– Остается тема сабли…
– Эта тема связана с темой отваги и в основе ее лежат две сабли, хранившиеся в доме моего деда Борхеса. Одна принадлежала генералу Мансилье[171]. Они с дедом были друзьями, и перед одной из битв Парагвайской войны[172] романтическим жестом, заимствованным из какого-то французского романа, обменялись саблями. Одна из них сейчас находится в Историческом музее, который в парке Лесама[173]. А после от сабли героя я перешел к ножу задиры с окраин. (Это приводит мне на память две строки из романса Лугонеса: «С саблею патриота, / Униженной до ножа…»): сабля больше, чем другое оружие, является знаком отваги. Огнестрельное оружие не предполагает мужества: только меткость. Мильтон в «Потерянном рае» приписывает изобретение артиллерии дьяволу[174].
Политика, почести и увлечения
– В предыдущем интервью вы мне сказали, что считаете себя анархистом. Что вы понимаете под анархизмом?
– Мне бы хотелось, чтобы правительство свелось до минимума, чтобы стало незаметным, чтобы оно ни на что не влияло. Этакий анархизм по Спенсеру[175].
– Ваш отец был анархистом?
– Да. Он твердил, чтобы я вглядывался в знамена, в границы, в разные цвета разных стран на карте, в мундиры, в церкви, ведь все это исчезнет, когда планета станет единой, и останется только муниципальное, или полисное управление, или вовсе никакого, если люди станут достаточно цивилизованными. Он верил, что такая утопия ожидает нас; пока что не наблюдается ни единого признака, но, может быть, со временем он окажется прав. А между тем страны тяготеют к разрастанию. Возможно, когда весь мир станет Россией, или Китаем, или Соединенными Штатами, будут не нужны паспорта. Сейчас изрядно досаждает бюрократия. Сегодня утром мне пришлось подписывать бумаги для министерства в шести экземплярах. Все для того, чтобы обеспечить работой огромное количество государственных служащих, которых они завели. В этой стране скоро будут одни только государственные служащие, начиная с армии. Подметальщик улиц – государственный служащий, президент – государственный служащий. Все – государственные служащие.

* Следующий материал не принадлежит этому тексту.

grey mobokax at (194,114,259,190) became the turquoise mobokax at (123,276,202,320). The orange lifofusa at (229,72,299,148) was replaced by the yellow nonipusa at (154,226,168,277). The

– Директор Национальной библиотеки – тоже государственный служащий.
– Я тоже государственный служащий, разумеется.
– Что в данный момент вас больше всего интересует в жизни, в мире?

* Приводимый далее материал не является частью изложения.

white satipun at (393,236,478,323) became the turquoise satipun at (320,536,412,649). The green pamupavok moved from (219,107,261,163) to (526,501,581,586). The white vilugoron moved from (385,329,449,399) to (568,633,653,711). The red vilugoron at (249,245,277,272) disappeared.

– Мой интерес в том, чтобы обрести безмятежность, каковой я сейчас не обладаю. И в данный момент меня интересует судьба родины, это очень важно. Еще меня беспокоит здоровье матери. Кроме того, даже в семьдесят три года человек живет с надеждой встретить кого-то еще, даже в таком возрасте, когда знаешь, что эта надежда смешна и несбыточна. Что же до известности или безызвестности, такие вещи меня мало интересовали: они настолько сходны между собой! Хотя я понимаю (у меня есть друзья-писатели, откровенные и безнадежные неудачники), понимаю, что они себя чувствуют из-за этого несчастными. Еще Шопенгауэр говорил: то, что мы имеем, может не сделать нас счастливыми, но то, чего нам недостает, определенно делает нас несчастными. В случае здоровья, например, или каких-то органов тела: мы их чувствуем, когда они болят. То же самое – богатство: богачи себя чувствуют от природы счастливыми и могут даже думать, будто деньги для них не важны, однако, если денег не хватает, замечают всю их великую ценность. Как однажды пошутил Маседонио Фернандес[176]: «Удивительно! Меня никогда не интересовало дыхание, но когда на пляже в Капурро[177], в Монтевидео, меня накрыла волна, я вдруг очень и очень им заинтересовался. И этот интерес пропал, что еще более удивительно, стоило мне выбраться на берег». Заинтересовался дыханием, как никогда раньше! Также и Бернард Шоу сказал, что любой человек, у кого болят зубы, впадает в заблуждение, думая, что все те, у кого зубы не болят, счастливы. Быть нелюбимым, быть больным – другая форма зубной боли.